I have a 2013 and when I bought it in Feb. of 2014 it was great with 33,000 miles! Then I moved and I now drive 20+ miles of dirt road every day. My service stabilitrak/traction controls lights came on and off my DIC. Then I hit a rock and it broke a connection at the back of the fuel line but I was able to do a temp fix on it. Then after about 6 months of that I went out one day and my car wouldn't turn over. Had to take it to the dealership and they told me it was the ECM that went out and it had 60,000 miles on it. While at the dealership I had them fix the recalls, fuel line (which somehow included the fuel pump? and they said it was my fault a connection in the fuel pump broke but that would have been another issue all on it's own), and I did inform them of the stabilitrak/traction control light. I got my car back after almost a month and my check engine light was on when I got it back, which wasn't on when I took it to the dealer. It still does the stabilitrak/traction control thing and the check engine light starts flashing. Also they charged me labor for all the recall work and warranty work on replacing the ECM. They threw out the old fuel pump before I got there so we wouldn't see that it was their fault for the broken connection. So after $1,200 and about a month without a car it left the dealership with a light on that wasn't on when I took it there and it still does one of the main things I asked them to look at. And not to mention they didn't reprogram the electric start! Sorry for the rant but I'm at a loss as to what is causing the lights.


----------



## Robby (Mar 1, 2013)

Why would you remove your car from the dealership with the light still on?

All you've done is screwed yourself out of, what sounds like a lot of money.

Same question.....Why did you pay for repairs that were 'supposed' recalls?

The moment you paid the bill and removed the car you essentially agreed the arrangement and the repairs were satisfactory......you don't have much of a leg to stand on now.

But the whole story you've provided seems to be, IMO, missing certain elements.......currently, I am left to think there is more to it......like you had a discussion sometime during the service event that soured the whole process.

Otherwise, this is a service event that is a fail at all steps....I can't even make a suggestion.

Rob


----------



## Ms.Sashe80 (Jul 8, 2016)

After reading these posts on the Stabilitrak/Traction Control alert, I'm still puzzled. What does this mean and what needs to be done? I have a 2013.


----------



## obermd (Mar 3, 2012)

Ms.Sashe80 said:


> After reading these posts on the Stabilitrak/Traction Control alert, I'm still puzzled. What does this mean and what needs to be done? I have a 2013.
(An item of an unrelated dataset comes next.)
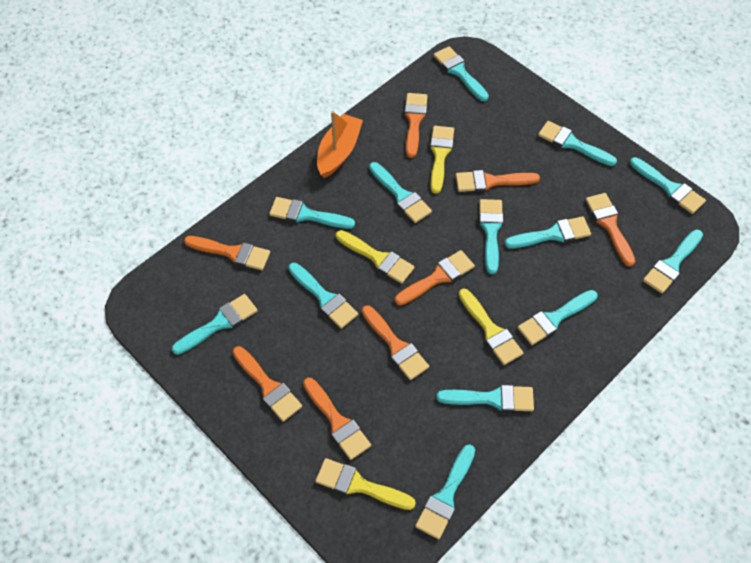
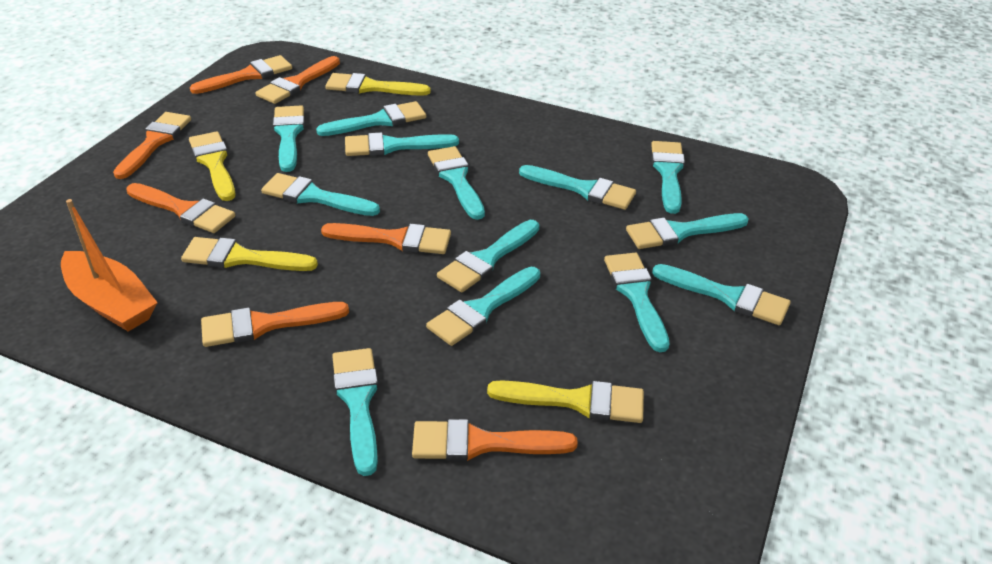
orange brush: 8 -> 7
First step is to read the code. Go to an autoparts store and have them read the codes for you and then report them back here in order. Most auto parts stores will do this at no charge. The Stabilitrak/TC alerts are most likely secondary - even a loose gas cap will trigger them.


----------



## tdford5 (Mar 5, 2018)

what if the negative cable does NOT fix the stabilink error ??


----------



## geo81mm (Feb 15, 2011)

tdford5 said:


> what if the negative cable does NOT fix the stabilink error ??


I was having this same issue, turned out to be the rear wheel sensor that was bad and causing the lights on the DIC. I made the mistake of going to dealer and paying $266 with tax and EPA fees. The part itself was only $35 at the dealer and I found online for $10. 
You can easily replace it yourself, just find out which one it is first, each wheel has one.


----------



## Rsillin79 (Sep 9, 2019)

Have 2014 chevy cruze Stabilitrak/Traction Control alert popped on and say port 4 is bad changed all 4 plugs and no change wondering if there is a recall or if dealer should check it out.


----------